MOSAIC-Mix: a mixing state resolving sectional model designed to improve the treatments of CCN and optical properties

Description

The need to resolve both aerosol size and mixing state originates from the need for more accurate treatments of cloud condensation nuclei (CCN) activity and optical properties to reduce the uncertainties of aerosol direct and indirect effects in climate simulations. A size and mixing state resolved version of aerosol module MOSAIC, called MOSAIC-Mix, is introduced. In MOSAIC-Mix, aerosol particles are represented in a three-dimensional parameter space of dry size (Ddry), BC mass fraction (wBC), and hygroscopicity (κ). Since it is computational prohibitive to perform high-resolution simulations of the aerosol mixing state using MOSAIC-Mix in 3D regional modeling studies, this study is motivated to systematically develop a low-resolution version of MOSAIC-Mix, which improves CCN concentrations and optical properties while being computational affordable in future 3D regional studies.

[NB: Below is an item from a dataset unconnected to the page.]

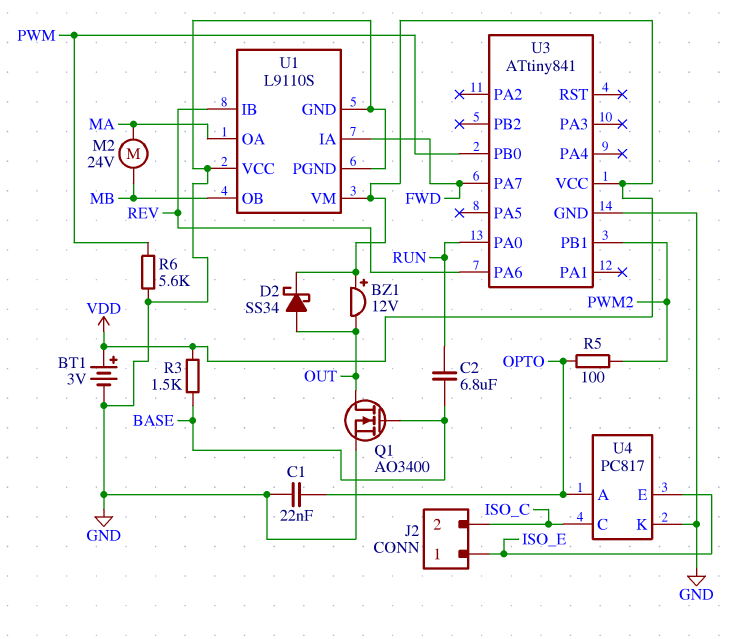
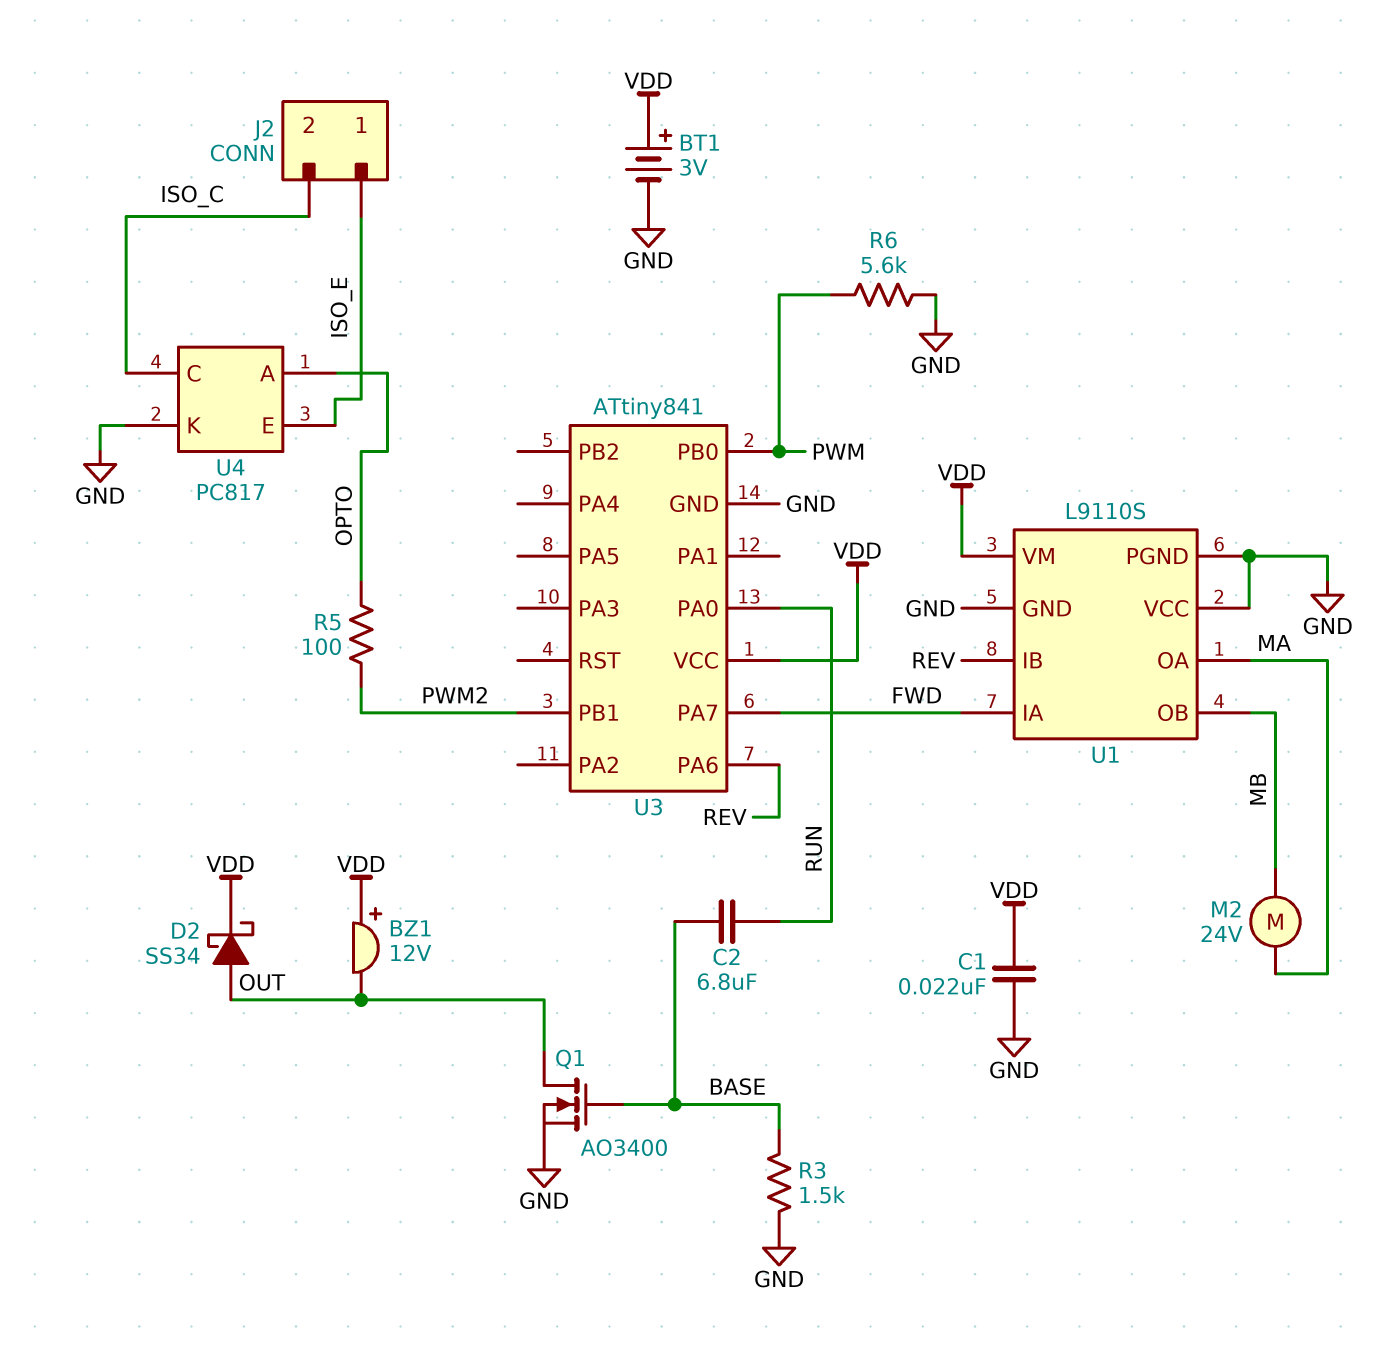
C1: 22nF (GND, OPTO) -> 22nF (GND, VDD)
R3: 1.5k (BASE, VDD) -> 1.5k (BASE, GND)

We performed high-resolution MOSAIC-Mix (with 24 Ddry bins x 35 wBC bins x 30 κ bins) box model simulations as well as low-resolution ones (24 Ddry bins x 1 to 3 wBC bins x 1 to 3 κ bins) for 10 idealized environmental scenarios. For the low-resolution simulations, we optimize the positions of the wBC and κ bin boundaries which give the minimum errors. We found that the errors in CCN concentrations and optical properties with respect to the high-resolution results are reduced when either BC mass fraction or hygroscopicity (or both) is (are) resolved together with size, compared to size-resolved (internal-mixture) simulations. In addition, we showed that among all the bin configurations tested, the 3D bin configuration (24 Ddry bins x 2 wBC bins x 2 κ bins) having wBC and κ bin boundary of 0.3 and 0.1 respectively, had the smallest errors in CCN concentrations (5.38%), optical properties (2.38%), and absorption cross section (3.75%). In the future, low-resolution MOSAIC-Mix will be implemented in the 3D WRF-Chem to evaluate its performance against field campaign observations as well as to test the validity of the internal mixture assumption of aerosol mixing state over local to regional scales.